The actor said he worked his way up in the shadow of elder Douglas. "Wall Street", for which he won an Oscar for Best Actor in 1988, was the first film that made him realise that he had finally overcome his father's shadow.


"I was always in the shadow. People used to say, 'That's just like your father.' I used to appreciate but the reality is that you're create your own identity. You don't want to be told that you are similar to your father.


"So, for me, it didn't come for 20 years. After I won an Oscar for 'Wall Street', I finally felt that the Oscar part was more important for me than for the other people. I felt like I have stepped out of my father's shadow and have created my own identity."

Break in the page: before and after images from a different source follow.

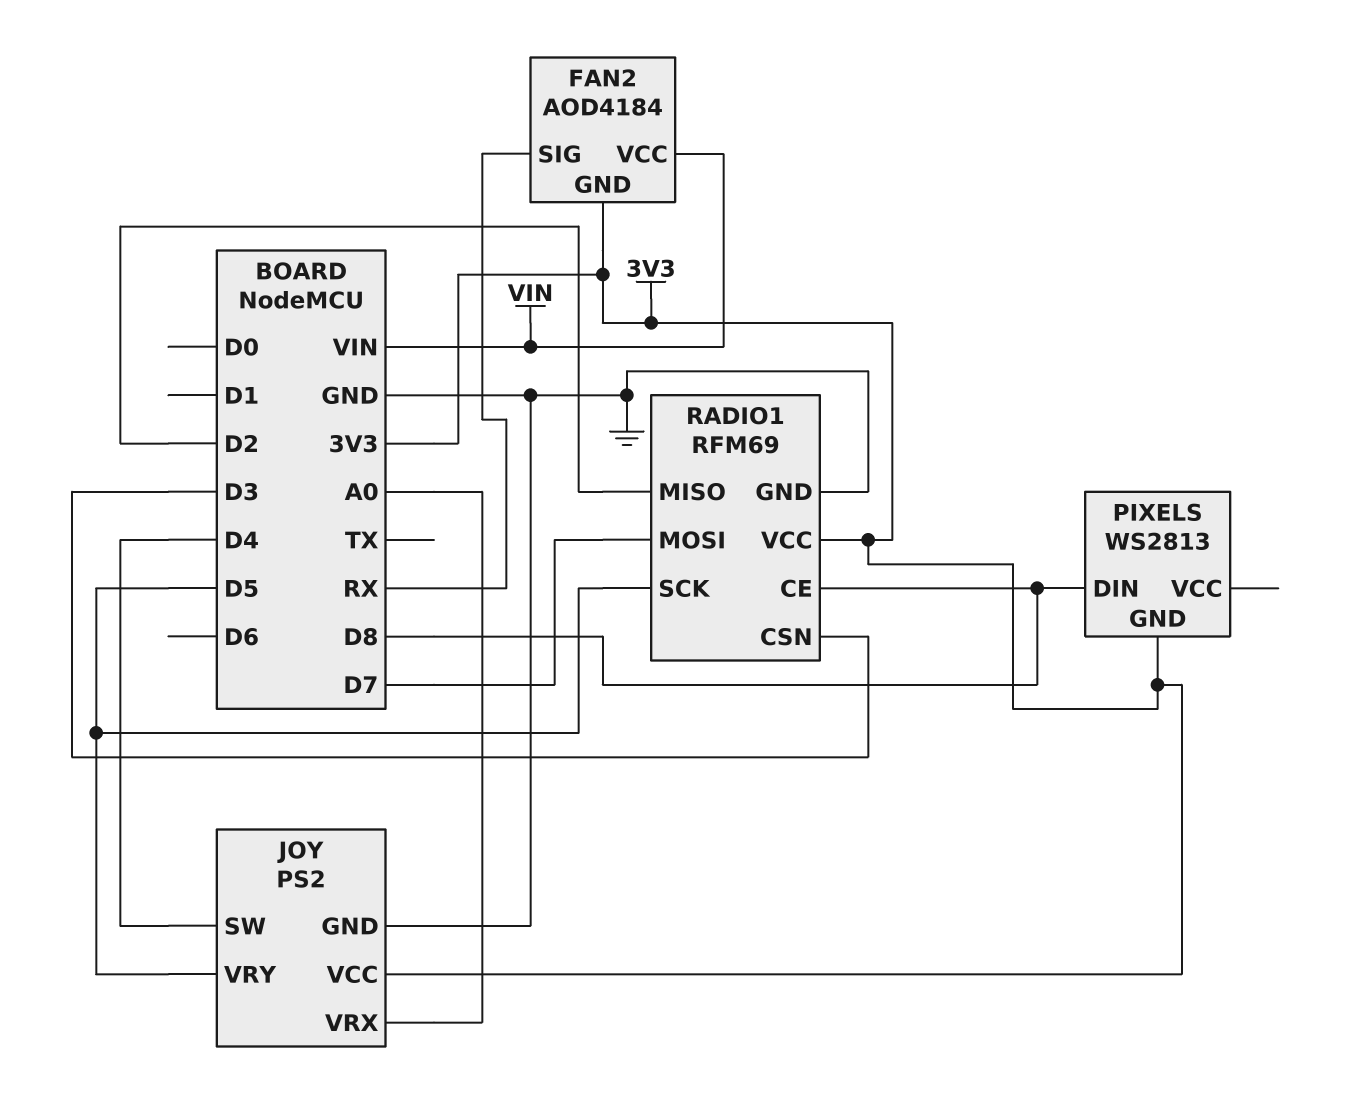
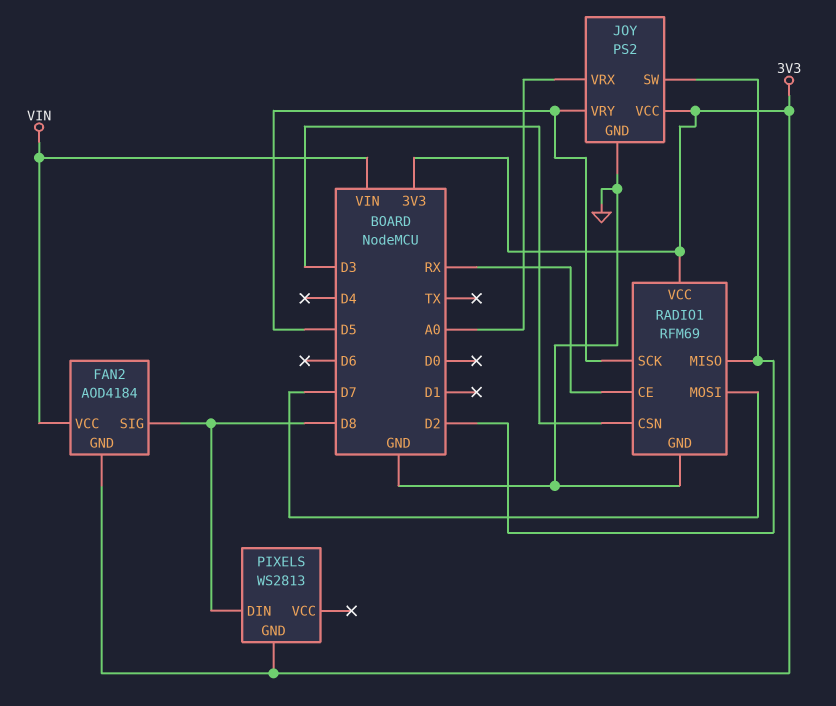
FAN2 pin SIG: RX -> D8
JOY pin SW: D4 -> D2
RADIO1 pin CE: D8 -> RX

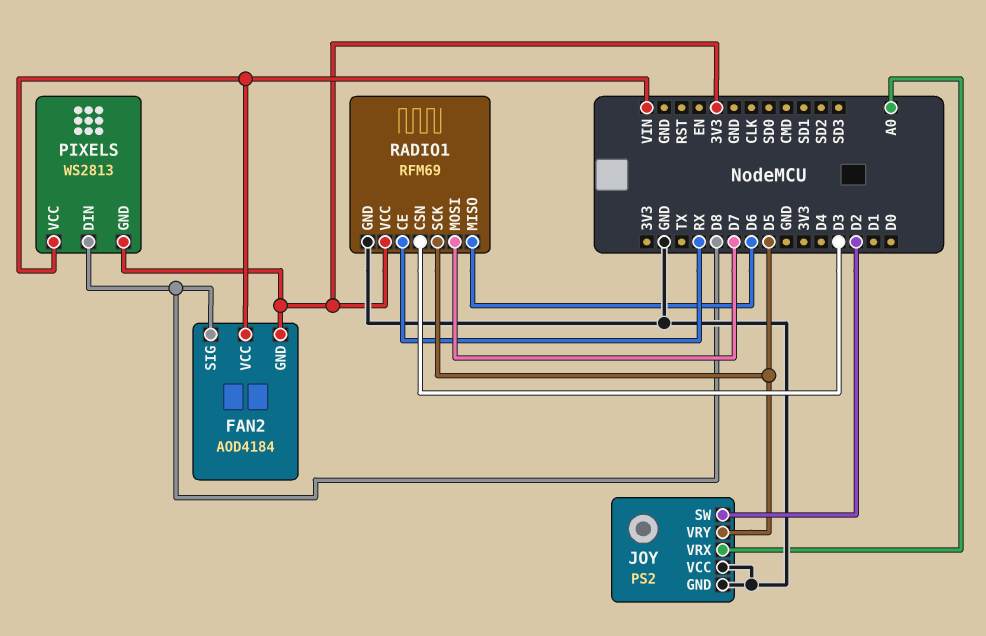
JOY pin VCC: 3V3 -> GND
PIXELS pin VCC: none -> VIN
RADIO1 pin MISO: D2 -> D6

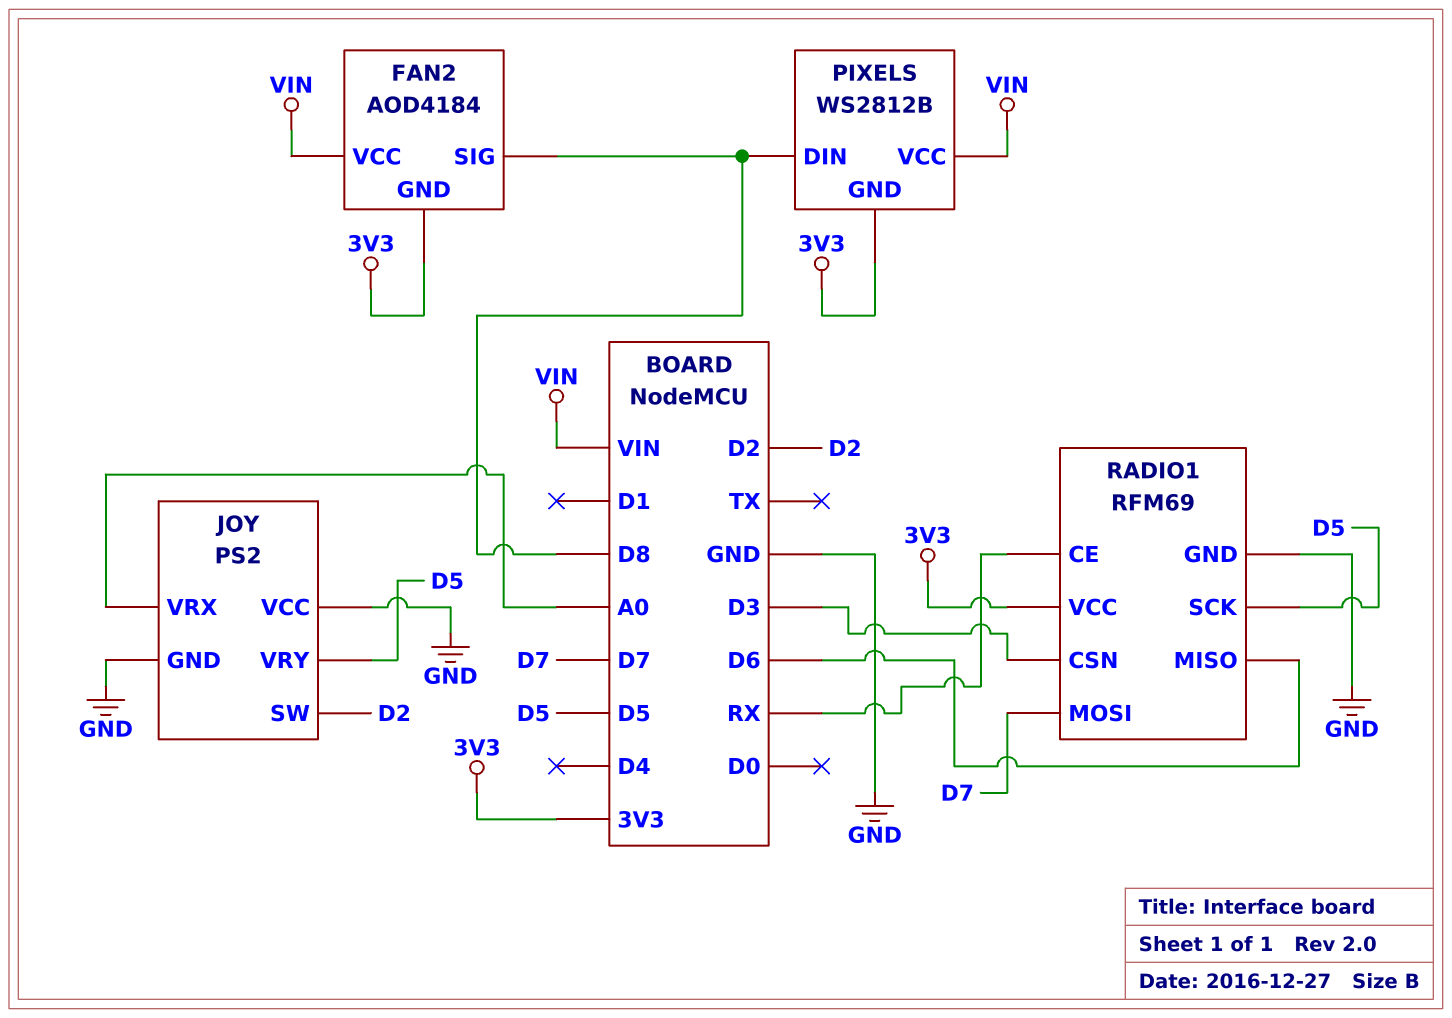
PIXELS: WS2813 -> WS2812B

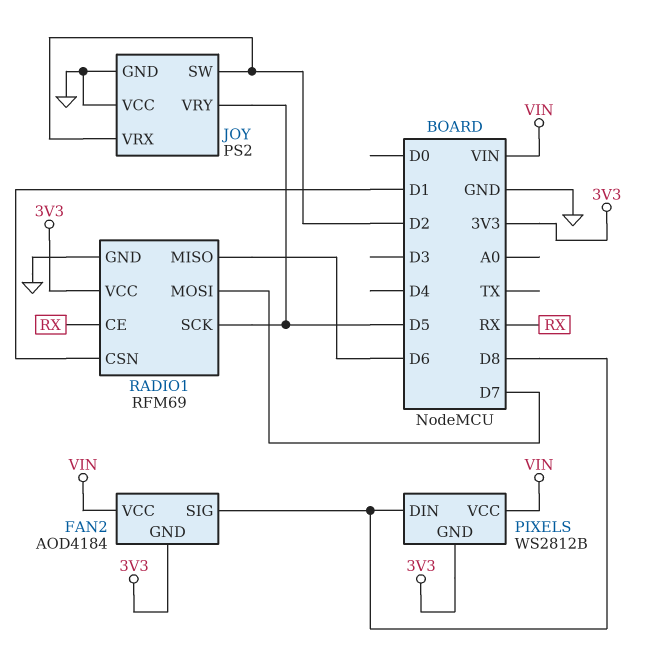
JOY pin VRX: A0 -> D2
RADIO1 pin CSN: D3 -> D1

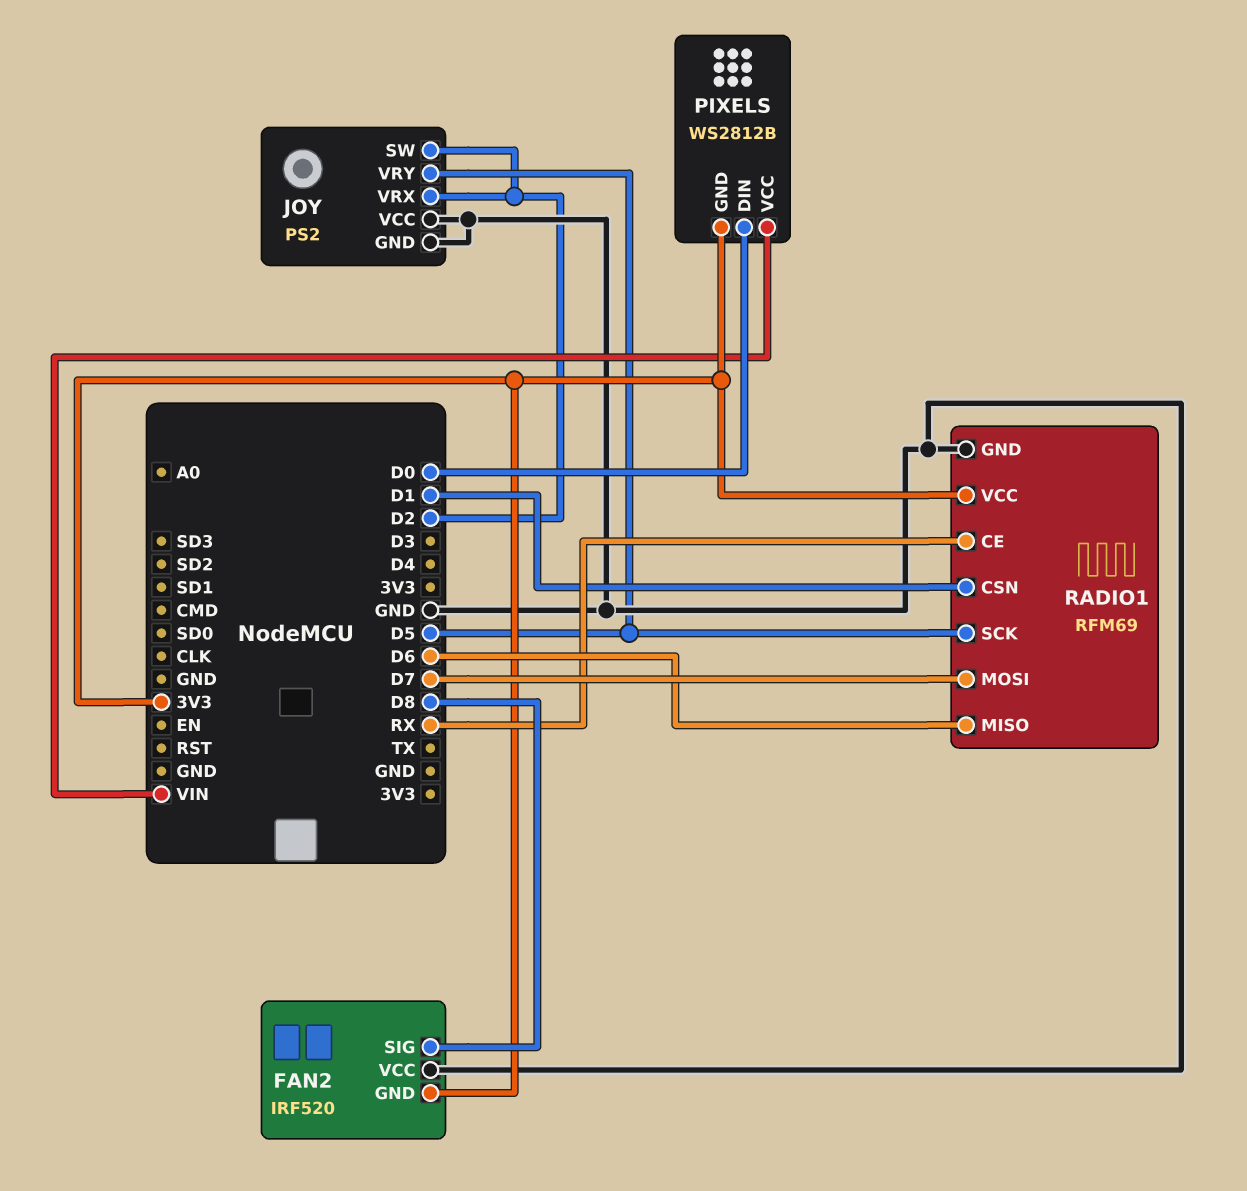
FAN2: AOD4184 -> IRF520
FAN2 pin VCC: VIN -> GND
PIXELS pin DIN: D8 -> D0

Douglas said his father's perception about him changed when he successfully got the critically-acclaimed book, "One Flew Over the Cuckoo's Nest" made into the 1975 blockbuster film, which had bagged the five major Oscars, including the Best Picture, at the Academy Awards in 1976.

"My father had acquired a book called 'One Flew Over the Cuckoo's Nest'. He took to Broadway and made into a play at the height of career... Yet he could not get it made into movie. He tried for a while but couldn't.


"I was out of college and was beginning to work. I had read this book and I told him, 'Let me get it together dad! Just give me a chance and run with it for a little while.' After a couple of years, I was able to get the picture made. After that, he looked at me with a whole new look in his eyes."


Zeta-Jones, who has made a name for herself with films such as "The Mask of Zorro" (1998), "Entrapment" (1999) and "Chicago" (2002), also shared her own story of making it big in Hollywood.


"I had no family connections to the industry and so I was out there on my own. There was this fearlessness that I had of wanting to make it. Movies were so far removed from my life, growing up in Wales.


"For me, it was going to London for the theatre. I wanted to be on the stage in any capacity. My first professional engagement was when I was nine years old in the professional theatre at West End in London."


The 50-year-old actor said she was driven by ambition in early days of her career, which was something that was not promoted by the industry.


"I had this fearlessness about ambition. As you get older that gets diminishes as you got more to lose. You wonder what people think, sometimes as a woman in any industry, the word ambition is something you are not supposed to say but I'm ambitious and I still am. "


Her advice to people coming up is to never lose track of their dreams.


"Once you fulfilled what you think is a dream, then you have to dream again. You have to dream big. And there is nothing wrong in being ambitious. Especially as a woman," she added.